I liked the series 3 over the series 4(owned the 100v.2 v.3 and heard demo of v.4) And I think Paradigm makes some great stuff, despite some bad reviews on this site. The fact is Paradigm speakers can be a litle harsh with the wrong equipment. Regardless of what you may have heard, the 100 v.3's are very revealing, they will really let the garbage recordings come through. More then lots of more expensive speakers Ive owned. Personally, Id find some warm equipment to tame the tweeter, and you will be in hi end heaven. I would go for the 100 v.3's with a sub. I know most say its overkill, but I just find it sounds better even crossed over(and can be crossed over lower!) and also by the time you buy nice stands, how much have you really saved? If you have the room, go with 4qty studio 100's and you wont believe your home theater and muti channel audio sound.

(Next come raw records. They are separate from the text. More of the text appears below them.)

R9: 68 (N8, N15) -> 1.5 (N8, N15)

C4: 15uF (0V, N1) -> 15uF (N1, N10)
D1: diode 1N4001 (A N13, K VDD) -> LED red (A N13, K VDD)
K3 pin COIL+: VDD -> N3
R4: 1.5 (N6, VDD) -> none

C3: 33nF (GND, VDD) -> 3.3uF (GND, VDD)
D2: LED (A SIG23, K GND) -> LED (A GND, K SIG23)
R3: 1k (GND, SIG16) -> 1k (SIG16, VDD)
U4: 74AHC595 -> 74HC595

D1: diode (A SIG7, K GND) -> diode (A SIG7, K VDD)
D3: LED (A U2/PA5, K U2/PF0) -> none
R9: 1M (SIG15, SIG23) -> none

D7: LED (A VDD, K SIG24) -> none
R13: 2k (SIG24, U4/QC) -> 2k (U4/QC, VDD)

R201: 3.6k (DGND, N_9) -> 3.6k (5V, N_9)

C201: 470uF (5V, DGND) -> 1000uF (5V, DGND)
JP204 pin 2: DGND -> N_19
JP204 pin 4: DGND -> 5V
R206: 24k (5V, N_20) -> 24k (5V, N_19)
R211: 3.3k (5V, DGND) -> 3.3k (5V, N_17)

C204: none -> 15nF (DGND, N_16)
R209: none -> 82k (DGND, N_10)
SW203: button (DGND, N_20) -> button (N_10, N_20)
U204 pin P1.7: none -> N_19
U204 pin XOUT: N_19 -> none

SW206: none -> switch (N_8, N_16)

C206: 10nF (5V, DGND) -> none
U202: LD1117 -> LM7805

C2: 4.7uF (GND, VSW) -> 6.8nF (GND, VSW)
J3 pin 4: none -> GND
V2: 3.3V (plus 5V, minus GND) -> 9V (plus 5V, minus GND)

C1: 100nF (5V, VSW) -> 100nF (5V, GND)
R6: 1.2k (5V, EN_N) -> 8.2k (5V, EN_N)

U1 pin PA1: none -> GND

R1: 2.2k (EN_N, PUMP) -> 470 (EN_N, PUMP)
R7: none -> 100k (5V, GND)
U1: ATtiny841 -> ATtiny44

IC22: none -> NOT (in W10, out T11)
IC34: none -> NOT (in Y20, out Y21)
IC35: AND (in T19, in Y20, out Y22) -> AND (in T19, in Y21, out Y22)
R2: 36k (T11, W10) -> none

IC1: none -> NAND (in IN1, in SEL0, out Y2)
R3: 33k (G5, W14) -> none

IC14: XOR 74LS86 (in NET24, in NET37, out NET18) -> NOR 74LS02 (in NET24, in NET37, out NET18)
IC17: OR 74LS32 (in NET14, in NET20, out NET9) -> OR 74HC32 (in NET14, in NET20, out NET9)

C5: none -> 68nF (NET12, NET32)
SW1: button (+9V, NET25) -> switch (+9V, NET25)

I agree with most the comments here, especially those concerning the differences between the 40's, 60's and 100's. When I was originally putting together a two-channel/home theater system I auditioned the 60's and really wanted to go that direction. I ended up with the 40's - they had 95% of the 60's performance at about 67% of their price. I never regretted my decision. I used them with a Servo-15a sub and the combo was dynamic for both music and movies. I sold the 40's a couple of years ago when we moved and could not fit them in our new family room cabinets. I now use 20 v.3's in the home theater and a pair of 100 v.4's in a dedicated two-channel system. I've never noticed a big difference between the v.2's, v.3's or v.4's. They are all great speakers. The 100's work great without a sub for two-channel. For a home theater/two-channel combo you will not go wrong with any from the 100's all the way "down" to the 20's.